Mother of one Lina Slater was dreaming of a home with more downstairs space, a garage and a drive. But she was in no rush to move.
After just one viewing, however, she and husband Paul, 42, realised how greatly they had underestimated the property market.
Houses were flying off the market and viewings were filled up with dozens of potential buyers — many willing to go well above the asking price.
Pressure: Lucy Stewart and husband James Cissel at her parents’ house in Berkshire, where they were living after selling their London flat
Lina, who works in marketing, says: ‘People were going crazy — especially for houses in our area. We suddenly felt this sense of urgency. We made the decision to go and we just had to leap.’
The couple, from Hertfordshire, put in an offer for one house — which Lina admits needed some work doing — at £7,000 above the asking price.
But they were outbid at the 11th hour by a buyer who offered £30,000 more.
In the end, they found a four-bedroom property which they bought for £10,000 over the asking price. But now Lina, 41, is questioning whether they did the right thing. And she’s not alone.
Research by Aviva last week found nearly a quarter of home buyers paid over the asking price during the pandemic — compared with 8 per cent in the previous year.
Worryingly, the survey revealed half of UK buyers regret how much they paid.
Nine in ten purchasers who agreed a sale between March 2020 and June 2021 also said they had found problems with the property which they hadn’t noticed during viewings.
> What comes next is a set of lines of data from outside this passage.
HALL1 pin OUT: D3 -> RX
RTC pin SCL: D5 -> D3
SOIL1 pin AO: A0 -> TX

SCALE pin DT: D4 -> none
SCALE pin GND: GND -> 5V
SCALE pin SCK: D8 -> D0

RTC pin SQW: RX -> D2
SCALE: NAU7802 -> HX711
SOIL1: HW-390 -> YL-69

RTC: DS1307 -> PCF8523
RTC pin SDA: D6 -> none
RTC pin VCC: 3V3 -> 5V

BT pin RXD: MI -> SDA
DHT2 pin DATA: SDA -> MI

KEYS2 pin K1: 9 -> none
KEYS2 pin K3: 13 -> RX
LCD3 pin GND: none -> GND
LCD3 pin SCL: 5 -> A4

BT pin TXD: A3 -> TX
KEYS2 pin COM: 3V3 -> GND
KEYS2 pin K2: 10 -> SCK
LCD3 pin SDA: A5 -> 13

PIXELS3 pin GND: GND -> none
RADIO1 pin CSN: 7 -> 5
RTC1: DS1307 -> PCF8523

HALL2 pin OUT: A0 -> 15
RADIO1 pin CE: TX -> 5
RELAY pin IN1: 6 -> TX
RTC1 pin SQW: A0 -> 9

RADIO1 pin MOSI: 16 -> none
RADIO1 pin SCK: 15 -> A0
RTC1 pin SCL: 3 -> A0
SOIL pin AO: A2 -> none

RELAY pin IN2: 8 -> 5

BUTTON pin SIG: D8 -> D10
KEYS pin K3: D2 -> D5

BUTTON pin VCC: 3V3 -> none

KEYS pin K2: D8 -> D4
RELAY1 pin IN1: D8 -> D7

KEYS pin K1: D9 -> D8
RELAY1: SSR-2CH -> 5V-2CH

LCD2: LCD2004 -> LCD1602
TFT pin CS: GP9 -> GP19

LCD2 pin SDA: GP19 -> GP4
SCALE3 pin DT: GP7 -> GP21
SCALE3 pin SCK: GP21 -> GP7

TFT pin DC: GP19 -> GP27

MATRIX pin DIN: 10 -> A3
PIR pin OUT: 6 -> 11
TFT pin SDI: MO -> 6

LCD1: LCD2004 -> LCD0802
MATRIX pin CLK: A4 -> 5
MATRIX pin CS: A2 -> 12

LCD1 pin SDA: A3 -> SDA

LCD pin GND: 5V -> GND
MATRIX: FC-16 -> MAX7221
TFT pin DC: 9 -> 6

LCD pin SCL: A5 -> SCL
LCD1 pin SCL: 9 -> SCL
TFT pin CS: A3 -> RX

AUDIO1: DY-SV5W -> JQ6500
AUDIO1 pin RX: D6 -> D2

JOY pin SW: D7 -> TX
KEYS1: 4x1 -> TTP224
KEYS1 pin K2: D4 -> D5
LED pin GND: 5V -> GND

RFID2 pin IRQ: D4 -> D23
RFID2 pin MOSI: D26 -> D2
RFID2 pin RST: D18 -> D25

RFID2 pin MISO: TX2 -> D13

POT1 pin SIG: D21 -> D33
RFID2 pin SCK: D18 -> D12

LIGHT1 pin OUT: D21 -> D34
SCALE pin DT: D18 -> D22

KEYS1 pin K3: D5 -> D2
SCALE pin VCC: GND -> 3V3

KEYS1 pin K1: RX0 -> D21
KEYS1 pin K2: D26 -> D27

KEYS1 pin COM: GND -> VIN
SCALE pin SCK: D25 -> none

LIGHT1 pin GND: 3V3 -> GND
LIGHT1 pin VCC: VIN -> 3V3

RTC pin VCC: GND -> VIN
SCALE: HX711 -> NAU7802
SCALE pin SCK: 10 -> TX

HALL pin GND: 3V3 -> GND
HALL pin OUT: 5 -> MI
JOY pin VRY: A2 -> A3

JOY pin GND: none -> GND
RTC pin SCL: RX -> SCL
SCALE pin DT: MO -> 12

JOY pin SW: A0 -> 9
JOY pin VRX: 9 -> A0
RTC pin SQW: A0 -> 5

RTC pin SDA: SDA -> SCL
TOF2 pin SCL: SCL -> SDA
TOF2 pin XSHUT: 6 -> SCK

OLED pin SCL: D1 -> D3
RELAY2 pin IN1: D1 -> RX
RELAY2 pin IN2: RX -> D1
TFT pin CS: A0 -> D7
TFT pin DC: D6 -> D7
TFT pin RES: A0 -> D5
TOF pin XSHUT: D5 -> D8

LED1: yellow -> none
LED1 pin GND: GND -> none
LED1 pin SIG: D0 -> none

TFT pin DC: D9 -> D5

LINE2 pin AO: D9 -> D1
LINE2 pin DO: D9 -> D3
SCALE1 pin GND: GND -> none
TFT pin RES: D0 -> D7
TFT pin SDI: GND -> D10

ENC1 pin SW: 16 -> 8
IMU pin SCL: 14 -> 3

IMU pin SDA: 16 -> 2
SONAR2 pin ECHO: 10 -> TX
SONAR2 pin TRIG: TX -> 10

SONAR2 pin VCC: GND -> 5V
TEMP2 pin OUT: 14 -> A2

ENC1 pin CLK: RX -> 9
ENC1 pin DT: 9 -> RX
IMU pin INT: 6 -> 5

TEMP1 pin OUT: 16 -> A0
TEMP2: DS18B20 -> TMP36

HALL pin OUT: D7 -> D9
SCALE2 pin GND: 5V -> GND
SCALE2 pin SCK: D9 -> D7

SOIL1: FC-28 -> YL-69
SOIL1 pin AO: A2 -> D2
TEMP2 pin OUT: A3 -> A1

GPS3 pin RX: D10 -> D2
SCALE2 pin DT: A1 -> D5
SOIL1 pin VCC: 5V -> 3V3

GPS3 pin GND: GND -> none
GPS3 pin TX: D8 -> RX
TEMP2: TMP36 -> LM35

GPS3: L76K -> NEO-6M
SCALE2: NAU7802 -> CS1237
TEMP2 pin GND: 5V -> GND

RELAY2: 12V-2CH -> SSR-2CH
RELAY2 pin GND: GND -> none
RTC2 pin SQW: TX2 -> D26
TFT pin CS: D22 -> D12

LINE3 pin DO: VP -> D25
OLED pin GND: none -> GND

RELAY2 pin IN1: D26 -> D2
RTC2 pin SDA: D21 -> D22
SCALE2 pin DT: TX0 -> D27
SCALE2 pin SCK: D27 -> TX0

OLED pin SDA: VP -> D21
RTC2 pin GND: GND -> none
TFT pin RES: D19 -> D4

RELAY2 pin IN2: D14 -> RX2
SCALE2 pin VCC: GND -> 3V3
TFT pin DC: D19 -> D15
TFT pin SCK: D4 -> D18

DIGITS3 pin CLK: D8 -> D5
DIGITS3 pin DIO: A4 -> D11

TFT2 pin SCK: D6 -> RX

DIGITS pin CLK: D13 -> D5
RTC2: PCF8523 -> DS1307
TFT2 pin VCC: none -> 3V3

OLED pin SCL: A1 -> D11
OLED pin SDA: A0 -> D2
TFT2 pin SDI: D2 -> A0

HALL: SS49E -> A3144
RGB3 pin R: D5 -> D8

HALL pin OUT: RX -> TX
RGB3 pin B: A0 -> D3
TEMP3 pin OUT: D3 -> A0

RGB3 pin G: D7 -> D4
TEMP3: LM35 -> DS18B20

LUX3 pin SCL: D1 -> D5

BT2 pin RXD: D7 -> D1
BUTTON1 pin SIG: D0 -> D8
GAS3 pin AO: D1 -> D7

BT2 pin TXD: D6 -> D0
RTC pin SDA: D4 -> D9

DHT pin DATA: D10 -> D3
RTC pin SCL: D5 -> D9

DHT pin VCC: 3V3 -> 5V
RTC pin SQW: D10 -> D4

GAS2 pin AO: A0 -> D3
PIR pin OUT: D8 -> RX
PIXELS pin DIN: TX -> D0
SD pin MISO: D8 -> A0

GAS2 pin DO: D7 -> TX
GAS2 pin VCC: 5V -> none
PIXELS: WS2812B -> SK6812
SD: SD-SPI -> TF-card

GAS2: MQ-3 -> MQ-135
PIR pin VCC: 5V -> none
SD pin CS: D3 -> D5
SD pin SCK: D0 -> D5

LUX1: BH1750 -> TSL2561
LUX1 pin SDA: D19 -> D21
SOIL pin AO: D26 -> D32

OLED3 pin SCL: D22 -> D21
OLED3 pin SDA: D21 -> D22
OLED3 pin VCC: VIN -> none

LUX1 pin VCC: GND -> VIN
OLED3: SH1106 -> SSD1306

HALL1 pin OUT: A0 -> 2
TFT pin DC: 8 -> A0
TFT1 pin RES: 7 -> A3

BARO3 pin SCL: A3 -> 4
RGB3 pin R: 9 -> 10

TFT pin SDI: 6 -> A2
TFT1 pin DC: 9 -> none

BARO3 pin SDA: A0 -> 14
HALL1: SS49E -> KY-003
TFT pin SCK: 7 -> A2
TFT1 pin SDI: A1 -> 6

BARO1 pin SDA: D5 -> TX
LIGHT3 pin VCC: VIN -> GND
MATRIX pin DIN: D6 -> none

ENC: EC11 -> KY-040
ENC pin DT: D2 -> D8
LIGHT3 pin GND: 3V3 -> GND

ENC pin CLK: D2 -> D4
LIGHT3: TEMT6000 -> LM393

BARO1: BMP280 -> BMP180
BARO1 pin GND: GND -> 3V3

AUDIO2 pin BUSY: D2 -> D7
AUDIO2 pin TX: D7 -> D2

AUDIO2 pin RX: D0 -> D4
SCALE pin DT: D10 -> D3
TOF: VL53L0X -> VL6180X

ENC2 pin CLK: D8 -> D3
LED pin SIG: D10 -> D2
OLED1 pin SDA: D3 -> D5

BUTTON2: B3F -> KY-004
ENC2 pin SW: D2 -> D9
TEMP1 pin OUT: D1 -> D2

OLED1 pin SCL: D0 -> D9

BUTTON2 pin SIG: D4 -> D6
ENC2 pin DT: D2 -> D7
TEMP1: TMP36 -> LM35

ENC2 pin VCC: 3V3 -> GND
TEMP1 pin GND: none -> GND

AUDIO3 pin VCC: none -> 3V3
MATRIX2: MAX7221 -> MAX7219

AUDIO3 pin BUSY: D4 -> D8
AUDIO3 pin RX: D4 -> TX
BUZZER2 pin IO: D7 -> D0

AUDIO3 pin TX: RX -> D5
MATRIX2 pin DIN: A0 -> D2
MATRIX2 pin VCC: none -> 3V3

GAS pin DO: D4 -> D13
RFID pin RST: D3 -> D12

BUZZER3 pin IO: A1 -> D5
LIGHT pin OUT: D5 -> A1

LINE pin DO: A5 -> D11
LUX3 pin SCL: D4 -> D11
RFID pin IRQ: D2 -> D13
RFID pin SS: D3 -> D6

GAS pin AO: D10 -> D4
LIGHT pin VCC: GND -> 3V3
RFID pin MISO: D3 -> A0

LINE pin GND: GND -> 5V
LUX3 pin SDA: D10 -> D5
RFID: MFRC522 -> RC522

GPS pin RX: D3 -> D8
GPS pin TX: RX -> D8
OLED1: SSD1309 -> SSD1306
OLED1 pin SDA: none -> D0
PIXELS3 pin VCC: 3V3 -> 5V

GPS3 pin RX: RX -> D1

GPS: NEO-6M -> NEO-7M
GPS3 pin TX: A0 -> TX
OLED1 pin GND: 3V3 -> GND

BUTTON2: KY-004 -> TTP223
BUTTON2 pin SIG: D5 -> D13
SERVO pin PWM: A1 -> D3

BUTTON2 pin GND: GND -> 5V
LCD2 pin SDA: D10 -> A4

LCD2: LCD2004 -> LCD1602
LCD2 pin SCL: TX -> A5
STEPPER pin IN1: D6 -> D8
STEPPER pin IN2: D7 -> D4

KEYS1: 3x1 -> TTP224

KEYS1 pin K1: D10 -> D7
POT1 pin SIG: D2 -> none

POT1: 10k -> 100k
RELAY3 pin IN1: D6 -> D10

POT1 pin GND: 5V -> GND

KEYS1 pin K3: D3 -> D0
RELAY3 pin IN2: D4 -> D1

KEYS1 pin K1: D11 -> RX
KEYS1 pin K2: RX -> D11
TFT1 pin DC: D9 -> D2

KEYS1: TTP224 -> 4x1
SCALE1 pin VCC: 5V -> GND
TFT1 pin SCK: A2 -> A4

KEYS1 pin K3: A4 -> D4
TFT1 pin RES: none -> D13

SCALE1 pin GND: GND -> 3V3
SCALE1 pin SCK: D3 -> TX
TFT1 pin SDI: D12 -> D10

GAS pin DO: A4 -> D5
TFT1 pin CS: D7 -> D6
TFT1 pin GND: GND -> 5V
Rush: Lina Slater fears she has paid too much for her new home
Often buyers were so worried about missing out that they rushed ahead with purchases after viewing a potential home only once, while others didn’t visit at all, and relied on virtual viewings or photographs.
Sarah Applegate, risk and insights lead at Aviva, says: ‘Homebuyers are feeling the pressure to purchase quickly. Our research suggests many people are putting in offers after viewing for just a matter of minutes, and many are discovering problems only after moving in.’
Lina did visit her new home in person and is happy with her choice. But she regrets having made the decision in such a tight time frame.
She says: ‘I saw a house go on sale opposite my sister’s, who lives nearby, and the sellers accepted the first offer, which was below the asking price. It was a lovely house and someone got such a good deal that it made me think twice.
‘I don’t regret the house we bought, but I wasn’t happy about the prices on the market.’
Despite their rush, Lina and Paul risk losing any savings if they don’t complete their sale before the end of September.
The stamp duty holiday, which meant buyers paid no tax on the first £500,000 of their property price, is in the process of being wound down.
As of July 1, buyers pay no tax on the first £250,000, and from October the threshold will revert to its previous level of £125,000 (or £300,000 for first-time buyers). Lina says: ‘If we don’t complete before October, we’re looking at paying £22,000 in stamp duty.
‘In total, it’s going to cost us £30,000 to move and now I wonder if we went at the right time. The costs to move house are spiralling out of control.’
Property frenzy: Research by Aviva last week found that nearly a quarter of home buyers paid over the asking price during the pandemic
For Simon Bath, who founded property concierge platform Moveable, this comes as no surprise. His data shows that, during the pandemic, 13 per cent of movers did not budget for extra fees, such as conveyancing, land registry and removal van costs.
Mr Bath says: ‘Stamp duty savings became fool’s gold during the pandemic. We constantly saw buyers paying so much above the asking price that it cancelled out any saving they may have made.
‘What we’ve found is that people were rushing into moving and they hadn’t considered all the extra costs that come with it.
‘All the backlogs in conveyancing have encouraged bad practices, with some lawyers putting up fees while claiming to speed up the process for anxious buyers.’
The pressure to buy quickly was too much for Lucy Stewart, 31, and husband James Cissel, 38.
The couple had sold their flat in London and were living with Lucy’s parents in Berkshire.
She says: ‘We thought we were dream buyers. But when we started looking we realised that wasn’t the case.
‘We saw one house which attracted 50 viewings. We put in offers on houses we knew weren’t right and came close to making some very big mistakes.’
The pair did put in an offer on a house in South Oxfordshire, but the seller pulled out at the last minute.
Lucy says: ‘We were rushing — the house wasn’t right for us but we felt the pressure to act.
‘We have finally found a house. I’m glad we took our time and the offers didn’t go through on earlier properties.’
There are also fears that panic buyers who paid over the asking price for their home risk ending up in negative equity — where their mortgage debt is greater than the value of the property.
But Lawrence Bowles, a research analyst at estate agency Savills, says: ‘In the vast majority of cases mortgage lenders will have provided a safety net and checked to make sure a buyer isn’t vastly overpaying for a home.’
However, Jo Thornhill, money expert at MoneySuperMarket, still urges caution.
She says: ‘For most people, buying a home will be the biggest expense of their lifetime, so it’s important that they don’t feel pressurised into making a hasty purchase.’